Gazez, "İlkokul birinci sınıfta bit muayenesi yapılıyordu.
Başımızı sıraya koyardık. Öğretmenin elinde iki kalem saçlarımıza
bakıyordu. Kafasında bit bulunan arkadaşlarımızı derhal evlerine
gönderiyordu. Bende bit bulunmadığı için evime gönderilmiyordum ama
eve gitmek istiyordum. Arkadaşımdan bit istedim. Tam öğretmen benim
saçlarımı kontrol edecekken arkadaşım kafasından aldığı bit
yumurtasını benim kafama koyuverdi. Öğretmen bunu anladı ama bana
bir şey demedi. Eve gönderdi beni. Çok yaramaz bir çocuktum. Küçük
yaşta babamı kaybettim. Evde 2 ablam ve 2 ağabeyim ve annemle
birlikte ellerinden geldiği kadar beni şımarttılar. Çocukluğum çok
mutlu ve çok yaramazlık yaparak geçti,ama Balıkesir'de gidince
ancak uslandım. Orada ailemden ayrıydım, uslanmak zorunda
kaldım" dedi.
Kıymet Gazez, Mustafa Kemal'i ilk kez gördüğü günleri şöyle
anlattı: "Daha önceleri köşk olarak kullanılan Balıkesir
Kız Ortaokulu'nda eğitim gördüğüm günlerde 1932 yılında Atatürk
Balıkesir'e geldi. Okulumuzu ziyaret etti. Biz 16 kız öğrenciydik.
Atatürk sınıfa girdi. Tahtanın önünden geçti. Okul Müdürümüz Münir
Hayri Egeli Paris'te eğitim görmüş biriydi. Bize çok güzel masalar
yaptırdı. Masalarımızın yanında çantamızı ve kitaplarımızı koymamız
için iki tane raf vardı. Atatürk sınıfa girmeden önce sınıfa
kocaman gri füme renginde bir köpek girdi. Kapıdan girdi bizim
önümüzden geçti. Arkamız boş. Köpek çıktıktan sonra Ata gülerek
içeri girdi ve sabah olduğu için "Günaydın
evlatlar" diyerek tebessüm ederek karşımızdan yürüdü.

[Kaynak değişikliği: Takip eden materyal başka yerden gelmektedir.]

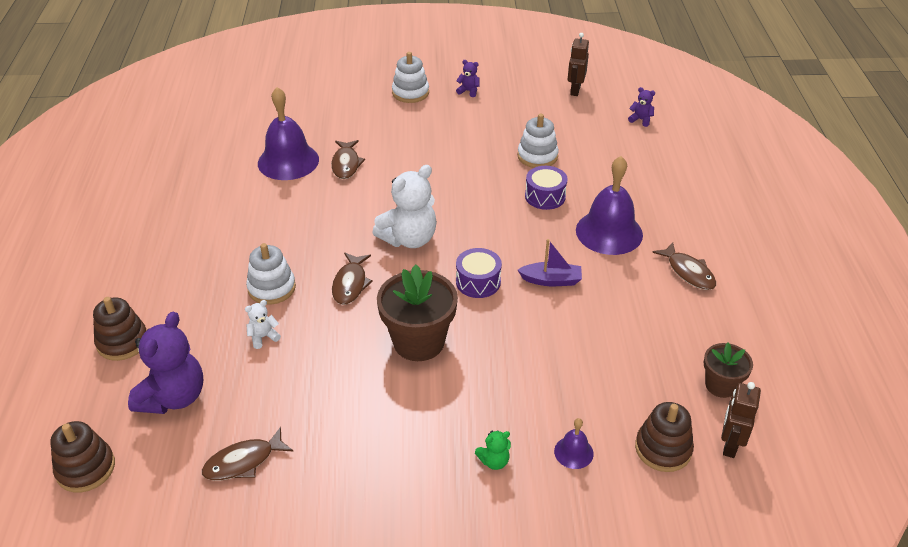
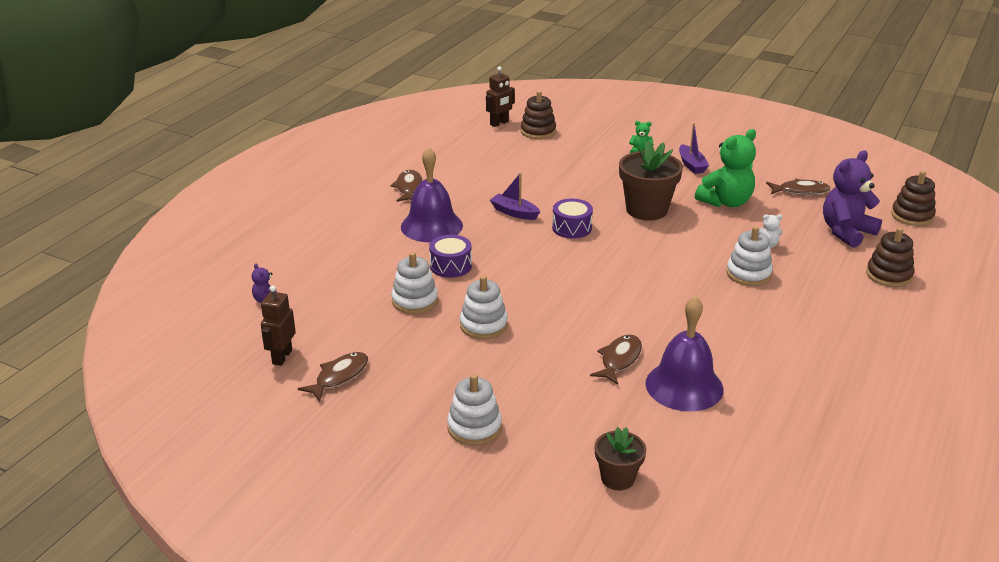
camera: 150 degrees left, 10 degrees down
(333, 395) = (726, 202): none -> green teddy bear
(350, 284) = (678, 257): brown fish -> brown fish (339, 376)
(409, 239) = (604, 272): white teddy bear -> none
(410, 460) = (691, 165): none -> purple boat
(466, 155) = (483, 325): none -> white stacking toy
(468, 91) = (401, 402): purple teddy bear -> none
(573, 452) = (590, 143): purple bell -> none
(575, 90) = (282, 357): brown robot -> brown robot turned 150 degrees clockwise
(720, 385) = (471, 141): brown flower pot -> brown flower pot (617, 478)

Arkasını cama verdi. Ardından içeriye paşalar girdi. Askeri
elbiseleri ile tahtanın önüne diziliverdiler. Benim masam da camın
önündeydi. Bir arkadaşımızı derse kaldırdı. Tahtada şekiller vardı
ve mercekleri inceliyorduk. Elini benim masamın üzerine koydu. Ben
o eli öpmek istedim. Şimdi bile Atatürk yanımdaymış gibi aynı
heyecanı yaşıyorum. Ama öpmedim, öpemedim. Atatürk o gün
Balıkesir'de belediyenin balkonundan halka hitaben konuşma yaptı.
Bütün Balıkesir halkı istasyon meydanına toplandı, Atatürk'ü görmek
ve sesini duymak için. Ertesi gün belediye reisi halkına hitaben
konuştu ve teşekkür etti. Gece boyunca ne bir kötü olay oldu, ne
bir hırsızlık oldu dedi" şeklinde konuştu.
"CUMHURİYETİN 10'UNCU YILINDA YER YERİNDEN
OYNADI"
1933 yılında cumhuriyetin 10. yıl törenleri için Ankara'ya
gittiğini anlatan Kıymet Gazez, "Ben Bursa Öğretmen
Okulu'nda eğitimime devam ettim. Cumhuriyetin 10. yıldönümü.
Türkiye'de yer yerinden oynadı. İzci olarak Ankara'ya geldim.
Stadyumda tören vardı. O zaman stadyum küçük. Atatürk üstü açık
araba ile bizim izci olarak durduğumuz yerin önünden geçti. O kadar
yakından geçti ki elimizi uzatsak tutabilirdi. Nutkunu okudu. En
sonunda iyice gürleştirerek sesini 'Ne Mutlu Türk'üm' diyene dedi.
İzci selamı vererek önünden geçtik. Gençler bir araya toplaşıyor,
zeybek oyunları oynuyorlardı. Ankara'da fener alayı yapıldı.
Ankara'nın gecesi gündüzdü. Bizi Kız Meslek Lisesi'nde bir hafta
misafir ettiler ve Ankara'da yeni yapılan yerleri bizlere
gösterdiler "dedi.
"Eskiden bir yılda 16 kompozisyon yazılırdı, şimdi sınavlar
45 dakika sürüyor"
Kıymet Gazez, öğretmenlik yaptığı yıllardaki eğitim hayatından
örnekler vererek, "Çok acı bir örnek vereyim. Eğitim
sisteminde ne oldu siz karar verin. Ben Türkçe öğretmenliği yaptım
bir iki sene. Sonradan edebiyat öğretmenliği yaptım. Türkçe
öğretmenliği yaparken 15 günde bir öğrenciler kompozisyon yazardı.
Daha evvelden konular konuşuluyordu. Çocuklar 15 gün hazırlanıyor,
hariçten eserler okuyup büyüklerine soruyorlardı. Tam bize
ödevlerini getirecekleri zaman kağıdın sol tarafında 6 santimetre
yer bırakıyorlardı. Biz oraya eleştirilerimizi yazıyorduk kırmızı
kalemle. Yetmediği zaman kağıdın arkasına devam ediyorduk.
Öğrencilerimizin dosyaları vardı. Öğrencilerimiz sene içerisinde 16
tane kompozisyon yazıyordu. Her öğrencimizin 16 kompozisyonunu
dikkatlice okuyup eleştirilerimizi yazıp öğrencimize veriyorduk.
Emekli olunca yeniden Gönen'e yerleştim. Bir yakınım ortaokulda
Türkçe sınavı yapmış. soruları istedim, baktım. Türkçe, dilbilgisi
ve kompozisyon soruları vardı. 45 dakika süre vermişler. Şaşırdım
kaldım. Şimdiki eğitim böyle" şeklinde konuştu.